Raka terkekeh kecil saat wanita itu merengek karena tidurnya terganggu akibat perbuatan Raka. Diciumnya lagi kepala si wanita dengan sepenuh hati.
Beberapa saat kemudian, wanita itu membalik tubuhnya menghadap Raka. Matanya membuka perlahan. Sontak senyum manis Raka pun hilang seketika. Wajahnya langsung pias. Pria itu ternganga melihat wajah wanita yang baru dia tiduri semalam.
"Della?"
***
Raka mengusap wajahnya dengan kasar. Sedari tadi dia terlihat kacau. Pria itu mondar-mandir tidak jelas di kamar. Dengan wajah sangat kusut.
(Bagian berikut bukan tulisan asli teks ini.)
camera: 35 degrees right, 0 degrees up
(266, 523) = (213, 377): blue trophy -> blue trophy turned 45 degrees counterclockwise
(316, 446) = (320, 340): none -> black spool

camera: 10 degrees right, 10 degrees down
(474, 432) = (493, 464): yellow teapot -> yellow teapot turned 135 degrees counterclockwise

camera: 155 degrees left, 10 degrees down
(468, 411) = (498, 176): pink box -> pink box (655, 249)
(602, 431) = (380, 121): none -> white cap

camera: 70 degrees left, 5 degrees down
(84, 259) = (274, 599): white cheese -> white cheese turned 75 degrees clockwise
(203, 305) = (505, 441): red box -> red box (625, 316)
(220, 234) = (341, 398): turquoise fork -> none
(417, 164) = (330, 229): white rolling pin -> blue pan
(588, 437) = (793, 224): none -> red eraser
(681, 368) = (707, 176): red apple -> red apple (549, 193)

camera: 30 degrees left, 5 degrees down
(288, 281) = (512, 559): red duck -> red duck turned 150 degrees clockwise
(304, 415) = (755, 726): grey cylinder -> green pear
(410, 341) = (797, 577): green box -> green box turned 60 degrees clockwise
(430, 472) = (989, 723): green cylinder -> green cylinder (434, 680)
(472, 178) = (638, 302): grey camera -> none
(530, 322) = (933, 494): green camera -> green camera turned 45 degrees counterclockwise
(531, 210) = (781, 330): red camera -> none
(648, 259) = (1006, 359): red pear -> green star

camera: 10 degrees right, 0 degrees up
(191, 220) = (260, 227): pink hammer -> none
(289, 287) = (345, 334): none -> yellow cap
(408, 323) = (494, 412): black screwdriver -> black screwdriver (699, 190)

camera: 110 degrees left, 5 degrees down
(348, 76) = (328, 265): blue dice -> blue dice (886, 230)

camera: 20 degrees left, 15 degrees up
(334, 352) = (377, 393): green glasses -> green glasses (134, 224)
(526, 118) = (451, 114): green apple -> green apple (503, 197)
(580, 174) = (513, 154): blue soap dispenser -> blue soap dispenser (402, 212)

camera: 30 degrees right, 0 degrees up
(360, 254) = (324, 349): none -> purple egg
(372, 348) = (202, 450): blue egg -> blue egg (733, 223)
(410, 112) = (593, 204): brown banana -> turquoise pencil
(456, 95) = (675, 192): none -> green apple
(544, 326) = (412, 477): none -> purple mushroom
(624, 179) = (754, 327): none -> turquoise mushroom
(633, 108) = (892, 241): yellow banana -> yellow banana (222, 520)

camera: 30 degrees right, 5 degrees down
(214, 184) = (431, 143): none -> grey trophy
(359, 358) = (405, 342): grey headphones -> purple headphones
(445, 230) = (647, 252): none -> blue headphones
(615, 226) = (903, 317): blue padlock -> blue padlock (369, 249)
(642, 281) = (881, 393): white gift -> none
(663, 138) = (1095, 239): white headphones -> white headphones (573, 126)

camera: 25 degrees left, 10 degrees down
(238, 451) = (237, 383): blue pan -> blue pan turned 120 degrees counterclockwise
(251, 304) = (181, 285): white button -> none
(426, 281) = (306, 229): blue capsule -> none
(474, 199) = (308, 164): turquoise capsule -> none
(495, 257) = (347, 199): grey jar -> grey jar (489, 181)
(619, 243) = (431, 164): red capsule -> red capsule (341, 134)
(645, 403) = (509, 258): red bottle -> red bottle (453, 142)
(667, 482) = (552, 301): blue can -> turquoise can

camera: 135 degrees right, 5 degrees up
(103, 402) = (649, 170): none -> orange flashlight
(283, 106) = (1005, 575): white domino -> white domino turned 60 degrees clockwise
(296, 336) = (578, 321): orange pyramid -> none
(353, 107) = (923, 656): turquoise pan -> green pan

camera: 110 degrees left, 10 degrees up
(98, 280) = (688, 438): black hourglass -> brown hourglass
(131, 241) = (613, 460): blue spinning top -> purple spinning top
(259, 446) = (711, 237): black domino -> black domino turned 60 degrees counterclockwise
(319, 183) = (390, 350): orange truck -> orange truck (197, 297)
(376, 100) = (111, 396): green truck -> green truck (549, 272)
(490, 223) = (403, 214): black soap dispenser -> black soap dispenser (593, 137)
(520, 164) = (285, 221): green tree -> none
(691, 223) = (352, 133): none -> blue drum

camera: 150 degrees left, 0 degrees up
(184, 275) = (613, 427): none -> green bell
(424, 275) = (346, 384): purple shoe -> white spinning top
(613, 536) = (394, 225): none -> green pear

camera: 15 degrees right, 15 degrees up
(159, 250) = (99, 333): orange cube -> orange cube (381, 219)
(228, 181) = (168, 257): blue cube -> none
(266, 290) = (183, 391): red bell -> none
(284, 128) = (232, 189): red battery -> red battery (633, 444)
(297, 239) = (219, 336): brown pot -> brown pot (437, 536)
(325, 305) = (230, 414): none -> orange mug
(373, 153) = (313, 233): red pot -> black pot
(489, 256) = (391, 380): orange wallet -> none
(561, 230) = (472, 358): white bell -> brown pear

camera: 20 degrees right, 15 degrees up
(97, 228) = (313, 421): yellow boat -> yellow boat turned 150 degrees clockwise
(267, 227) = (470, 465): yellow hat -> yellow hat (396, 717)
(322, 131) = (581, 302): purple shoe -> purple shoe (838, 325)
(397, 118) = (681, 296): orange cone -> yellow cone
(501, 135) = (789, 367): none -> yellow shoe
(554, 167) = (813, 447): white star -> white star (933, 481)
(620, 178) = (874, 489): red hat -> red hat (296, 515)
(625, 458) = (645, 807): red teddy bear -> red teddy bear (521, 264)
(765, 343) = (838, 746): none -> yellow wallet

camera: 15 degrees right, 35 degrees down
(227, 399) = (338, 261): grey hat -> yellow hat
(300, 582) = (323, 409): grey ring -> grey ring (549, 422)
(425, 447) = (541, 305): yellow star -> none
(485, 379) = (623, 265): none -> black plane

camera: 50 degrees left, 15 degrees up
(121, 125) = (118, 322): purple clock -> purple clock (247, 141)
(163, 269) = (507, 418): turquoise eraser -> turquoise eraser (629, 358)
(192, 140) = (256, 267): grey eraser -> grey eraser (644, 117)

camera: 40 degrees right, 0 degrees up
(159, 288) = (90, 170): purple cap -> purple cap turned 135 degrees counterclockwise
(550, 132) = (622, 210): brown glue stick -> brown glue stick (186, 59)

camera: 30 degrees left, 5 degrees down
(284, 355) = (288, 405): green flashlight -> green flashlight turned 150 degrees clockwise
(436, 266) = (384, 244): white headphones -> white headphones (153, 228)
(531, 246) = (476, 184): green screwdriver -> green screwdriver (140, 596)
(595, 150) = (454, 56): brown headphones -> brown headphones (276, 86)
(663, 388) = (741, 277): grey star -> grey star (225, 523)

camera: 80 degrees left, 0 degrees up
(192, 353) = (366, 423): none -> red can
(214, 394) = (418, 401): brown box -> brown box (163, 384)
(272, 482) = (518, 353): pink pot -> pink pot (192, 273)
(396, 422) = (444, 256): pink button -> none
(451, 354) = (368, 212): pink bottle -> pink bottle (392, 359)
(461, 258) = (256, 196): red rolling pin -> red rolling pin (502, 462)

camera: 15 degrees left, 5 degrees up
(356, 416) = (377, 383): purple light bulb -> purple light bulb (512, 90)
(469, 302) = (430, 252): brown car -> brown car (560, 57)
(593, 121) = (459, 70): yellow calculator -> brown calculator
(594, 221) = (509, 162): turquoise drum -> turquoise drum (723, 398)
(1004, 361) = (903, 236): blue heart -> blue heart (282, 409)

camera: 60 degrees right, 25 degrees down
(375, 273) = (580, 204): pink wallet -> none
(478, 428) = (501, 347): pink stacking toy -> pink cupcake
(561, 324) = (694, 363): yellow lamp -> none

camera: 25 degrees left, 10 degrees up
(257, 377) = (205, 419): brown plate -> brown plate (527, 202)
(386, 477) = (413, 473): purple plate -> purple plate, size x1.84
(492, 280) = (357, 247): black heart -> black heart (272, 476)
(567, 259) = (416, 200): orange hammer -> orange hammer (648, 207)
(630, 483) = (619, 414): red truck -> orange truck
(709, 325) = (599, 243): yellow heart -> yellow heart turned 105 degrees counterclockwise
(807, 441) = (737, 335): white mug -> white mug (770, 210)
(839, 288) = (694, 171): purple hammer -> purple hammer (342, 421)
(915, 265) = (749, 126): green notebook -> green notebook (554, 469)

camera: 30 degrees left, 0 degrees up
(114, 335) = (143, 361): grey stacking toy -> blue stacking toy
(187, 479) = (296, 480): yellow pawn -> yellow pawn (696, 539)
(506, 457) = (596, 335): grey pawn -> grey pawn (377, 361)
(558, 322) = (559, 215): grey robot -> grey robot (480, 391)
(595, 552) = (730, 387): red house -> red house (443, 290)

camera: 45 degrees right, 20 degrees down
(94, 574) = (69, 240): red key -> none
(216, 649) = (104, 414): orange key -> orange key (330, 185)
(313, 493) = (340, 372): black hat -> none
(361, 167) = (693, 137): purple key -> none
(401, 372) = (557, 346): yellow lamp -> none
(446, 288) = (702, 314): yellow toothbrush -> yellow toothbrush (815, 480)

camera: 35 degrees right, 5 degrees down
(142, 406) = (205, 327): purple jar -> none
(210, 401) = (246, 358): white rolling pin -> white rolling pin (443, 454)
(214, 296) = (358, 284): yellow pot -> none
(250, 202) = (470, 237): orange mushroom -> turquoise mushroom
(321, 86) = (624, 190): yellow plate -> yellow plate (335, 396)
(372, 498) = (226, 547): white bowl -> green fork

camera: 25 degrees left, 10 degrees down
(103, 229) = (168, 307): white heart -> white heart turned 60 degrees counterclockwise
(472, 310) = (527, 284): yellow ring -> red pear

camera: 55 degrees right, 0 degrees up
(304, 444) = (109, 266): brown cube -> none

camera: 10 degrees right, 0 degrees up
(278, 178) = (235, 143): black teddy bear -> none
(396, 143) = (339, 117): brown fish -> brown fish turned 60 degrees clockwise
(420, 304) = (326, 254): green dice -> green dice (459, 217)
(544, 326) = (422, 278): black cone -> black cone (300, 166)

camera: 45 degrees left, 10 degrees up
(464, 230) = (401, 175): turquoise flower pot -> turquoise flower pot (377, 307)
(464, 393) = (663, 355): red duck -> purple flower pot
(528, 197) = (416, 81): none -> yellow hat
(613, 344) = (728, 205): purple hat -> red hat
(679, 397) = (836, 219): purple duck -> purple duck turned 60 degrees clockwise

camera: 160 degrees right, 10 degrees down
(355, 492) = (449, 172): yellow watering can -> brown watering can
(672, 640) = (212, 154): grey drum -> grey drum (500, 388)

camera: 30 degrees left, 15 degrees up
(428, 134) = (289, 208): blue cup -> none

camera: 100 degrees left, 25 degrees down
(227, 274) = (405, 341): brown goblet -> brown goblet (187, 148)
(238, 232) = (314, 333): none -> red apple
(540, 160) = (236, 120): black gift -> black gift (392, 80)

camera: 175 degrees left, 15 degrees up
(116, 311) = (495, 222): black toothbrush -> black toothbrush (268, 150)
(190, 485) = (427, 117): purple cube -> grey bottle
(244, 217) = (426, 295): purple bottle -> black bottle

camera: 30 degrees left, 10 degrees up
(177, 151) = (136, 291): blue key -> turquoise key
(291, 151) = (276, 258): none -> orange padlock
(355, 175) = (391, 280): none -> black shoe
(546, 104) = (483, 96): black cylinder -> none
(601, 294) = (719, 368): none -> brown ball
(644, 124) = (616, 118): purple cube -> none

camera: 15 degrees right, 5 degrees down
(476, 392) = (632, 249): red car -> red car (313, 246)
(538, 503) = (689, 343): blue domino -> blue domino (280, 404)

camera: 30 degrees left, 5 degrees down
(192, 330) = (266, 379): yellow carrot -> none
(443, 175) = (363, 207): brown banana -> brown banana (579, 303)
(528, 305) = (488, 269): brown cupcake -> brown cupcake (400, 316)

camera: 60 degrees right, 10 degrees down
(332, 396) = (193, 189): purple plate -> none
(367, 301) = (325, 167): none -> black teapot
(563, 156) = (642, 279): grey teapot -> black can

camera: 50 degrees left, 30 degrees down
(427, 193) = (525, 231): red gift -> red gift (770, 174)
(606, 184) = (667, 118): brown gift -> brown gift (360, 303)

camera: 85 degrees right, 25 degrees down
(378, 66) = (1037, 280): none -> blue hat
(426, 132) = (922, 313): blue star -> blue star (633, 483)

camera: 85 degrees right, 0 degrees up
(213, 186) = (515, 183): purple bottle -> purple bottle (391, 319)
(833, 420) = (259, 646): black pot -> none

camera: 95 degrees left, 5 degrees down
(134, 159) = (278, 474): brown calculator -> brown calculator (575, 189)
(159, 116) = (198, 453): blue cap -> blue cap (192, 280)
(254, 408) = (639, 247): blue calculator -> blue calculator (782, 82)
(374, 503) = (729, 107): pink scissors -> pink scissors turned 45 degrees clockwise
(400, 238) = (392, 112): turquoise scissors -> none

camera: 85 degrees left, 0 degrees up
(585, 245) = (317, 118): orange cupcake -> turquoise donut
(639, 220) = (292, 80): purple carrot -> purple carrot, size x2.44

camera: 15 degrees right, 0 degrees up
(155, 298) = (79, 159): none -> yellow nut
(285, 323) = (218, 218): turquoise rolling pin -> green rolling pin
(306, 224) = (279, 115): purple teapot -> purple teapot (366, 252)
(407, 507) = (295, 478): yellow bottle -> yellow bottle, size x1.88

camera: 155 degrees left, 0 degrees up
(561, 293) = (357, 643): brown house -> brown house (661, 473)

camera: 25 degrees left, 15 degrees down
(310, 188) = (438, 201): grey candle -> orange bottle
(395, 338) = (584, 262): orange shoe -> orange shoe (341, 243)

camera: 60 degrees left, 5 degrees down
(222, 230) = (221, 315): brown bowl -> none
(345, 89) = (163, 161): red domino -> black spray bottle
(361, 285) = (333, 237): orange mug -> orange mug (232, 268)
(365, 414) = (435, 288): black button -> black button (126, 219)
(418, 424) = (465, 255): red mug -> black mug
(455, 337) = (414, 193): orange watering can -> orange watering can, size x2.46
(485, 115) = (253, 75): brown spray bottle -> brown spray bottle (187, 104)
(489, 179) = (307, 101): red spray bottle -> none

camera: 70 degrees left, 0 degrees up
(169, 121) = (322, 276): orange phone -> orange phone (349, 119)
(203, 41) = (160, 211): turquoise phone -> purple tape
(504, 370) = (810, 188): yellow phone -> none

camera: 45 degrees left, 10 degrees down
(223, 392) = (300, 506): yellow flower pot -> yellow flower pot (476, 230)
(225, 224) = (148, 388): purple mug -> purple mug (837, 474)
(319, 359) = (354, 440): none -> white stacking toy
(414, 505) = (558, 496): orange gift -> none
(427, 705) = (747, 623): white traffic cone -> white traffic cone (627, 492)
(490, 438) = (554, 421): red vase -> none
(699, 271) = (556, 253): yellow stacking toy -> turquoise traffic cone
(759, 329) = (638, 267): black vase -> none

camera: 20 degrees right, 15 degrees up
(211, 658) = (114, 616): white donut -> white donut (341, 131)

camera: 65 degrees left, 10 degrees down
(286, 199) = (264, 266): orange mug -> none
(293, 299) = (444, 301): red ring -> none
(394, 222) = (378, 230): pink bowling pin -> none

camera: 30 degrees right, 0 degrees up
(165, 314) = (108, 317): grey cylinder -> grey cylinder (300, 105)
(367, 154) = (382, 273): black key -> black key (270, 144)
Dia terlihat berantakan. Rambutnya acak-acakan, bajunya pun tidak dia kenakan dengan semestinya. Kemejanya hanya dikancing bagian atasnya saja. Resleting celananya bahkan terbuka. Sungguh, penampilannya saat ini tidak mencerminkan seorang CEO sama sekali.
Lelah mondar-mandir tidak jelas, Raka pun akhirnya duduk di sofa. Matanya menatap langsung pada seorang gadis yang sedang duduk di pinggir ranjang dengan kepala tertunduk.
Rak menghela nafas kasar saat mendengar isakan kecil keluar dari bibir gadis itu.
"Della..." Raka menarik nafas dalam-dalam. Dadanya terasa sesak. Tenggorokannya selerti dicekik hingga dia tidak bisa bernafas."Aku minta maaf. Aku bener-bener nggak..." Pria itu menendang meja di depannya.
"Sial!" makinya.
Bagaimana mungkin dia bisa salah sasaran seperti ini? Dia seorang Raka Milan yang terkenal cerdik dan banyak akal. Tapi kenapa bisa-bisanya dia kehilangan akal seperti semalam sampai meniduri seorang gadis polos seperti Della.
Dan itulah yang membuatnya begitu menyesal. Kenapa bukan Verona sungguhan? Atau wanita lain? Kenapa harus Della?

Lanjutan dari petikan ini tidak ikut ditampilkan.